Klimt’s painting of a woman found in Vienna after 100 years


By John

A painting by the Austrian artist Gustav Klimt, thought lost for about 100 years, has been found in Vienna. The BBC reports it. The portrait of Fraulein Lieser once belonged to a Jewish family in Austria and was last seen in public in 1925 ahead of an exhibition held in 1926 by Otto Kallir-Nirenstein in the Neue Galerie in Vienna. Her fate is unclear, but the family of the current owners has owned the painting since the 1960s.

Im Kinsky auction house estimates the painting’s value at more than $54m (£42m) and has described the rediscovery as “sensational”. “A painting of such rarity, such artistic scope and value has not been available on the art market in Central Europe for decades,” im Kinsky said in a statement. The portrait will be auctioned on April 24 on behalf of the owners and the legal heirs of the Lieser family. This is based on the Washington Principles, an international agreement to return works of art looted by the Nazis to the descendants of the people from whom they were stolen.
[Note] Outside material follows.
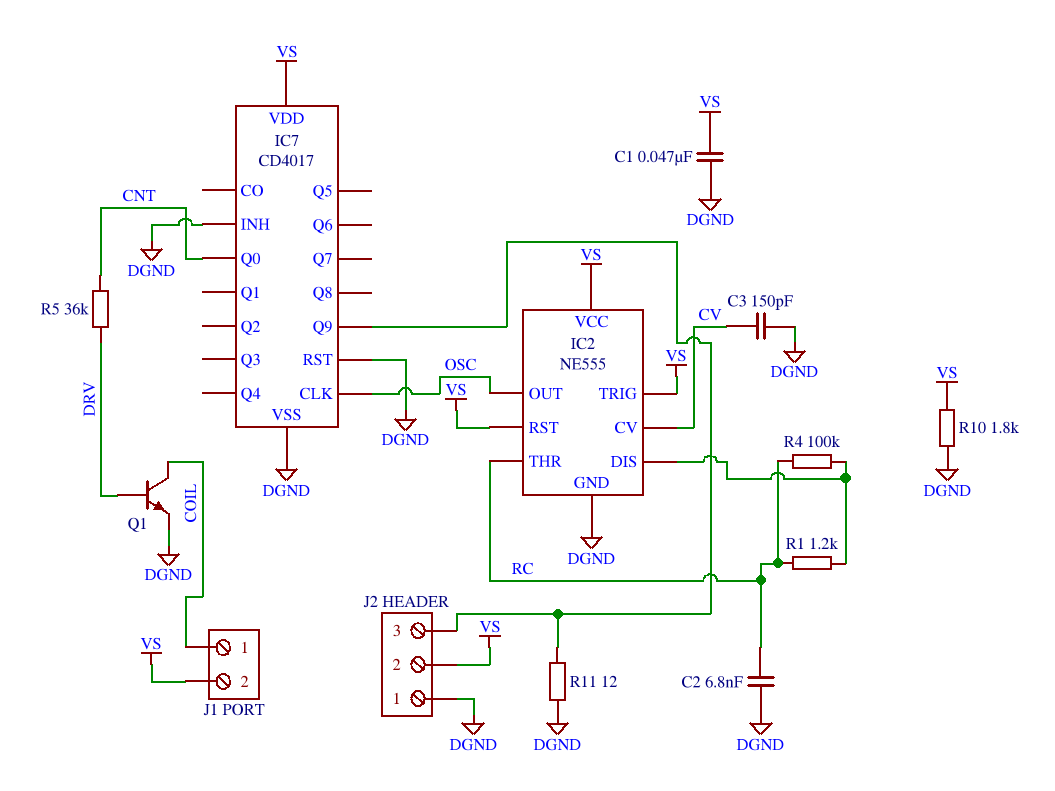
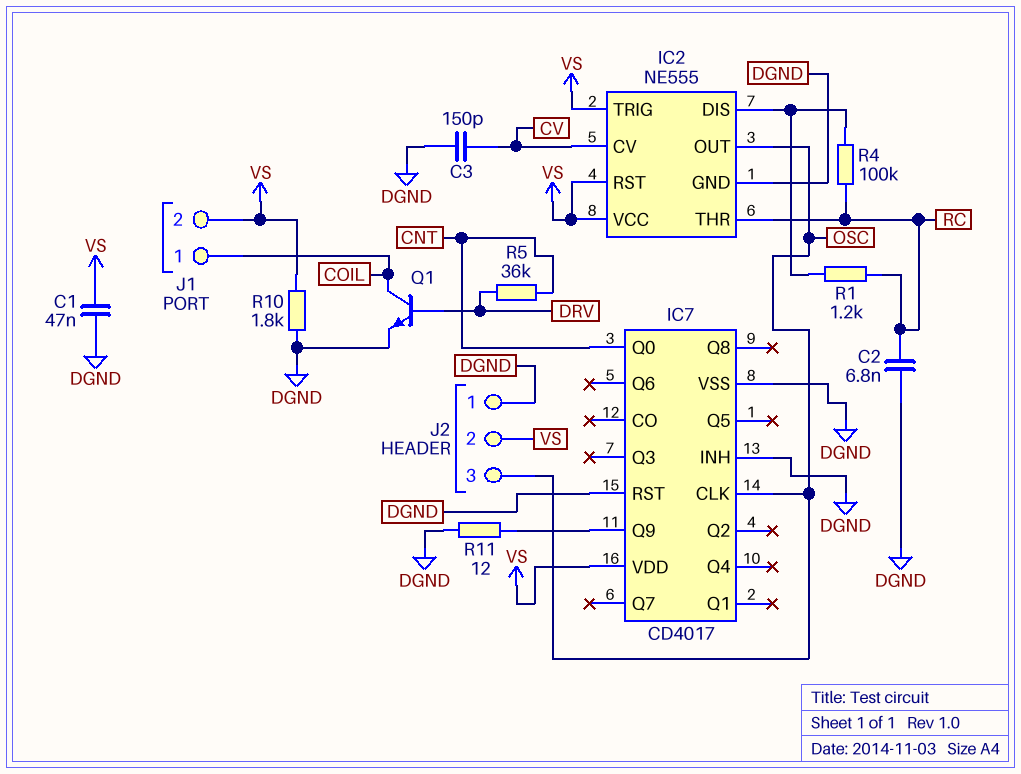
J2 pin 3: IC7/Q9 -> OSC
Ahead of the auction, the painting will be showcased in various international locations including the UK, Switzerland, Germany and Hong Kong, the auction house said. The portrait once belonged to the Lieser family, wealthy Jewish industrialists from Vienna. An art lawyer told Austrian media that they have so far found no evidence that the work was looted or stolen before or during World War II. Klimt’s art has fetched huge sums at auctions in the past.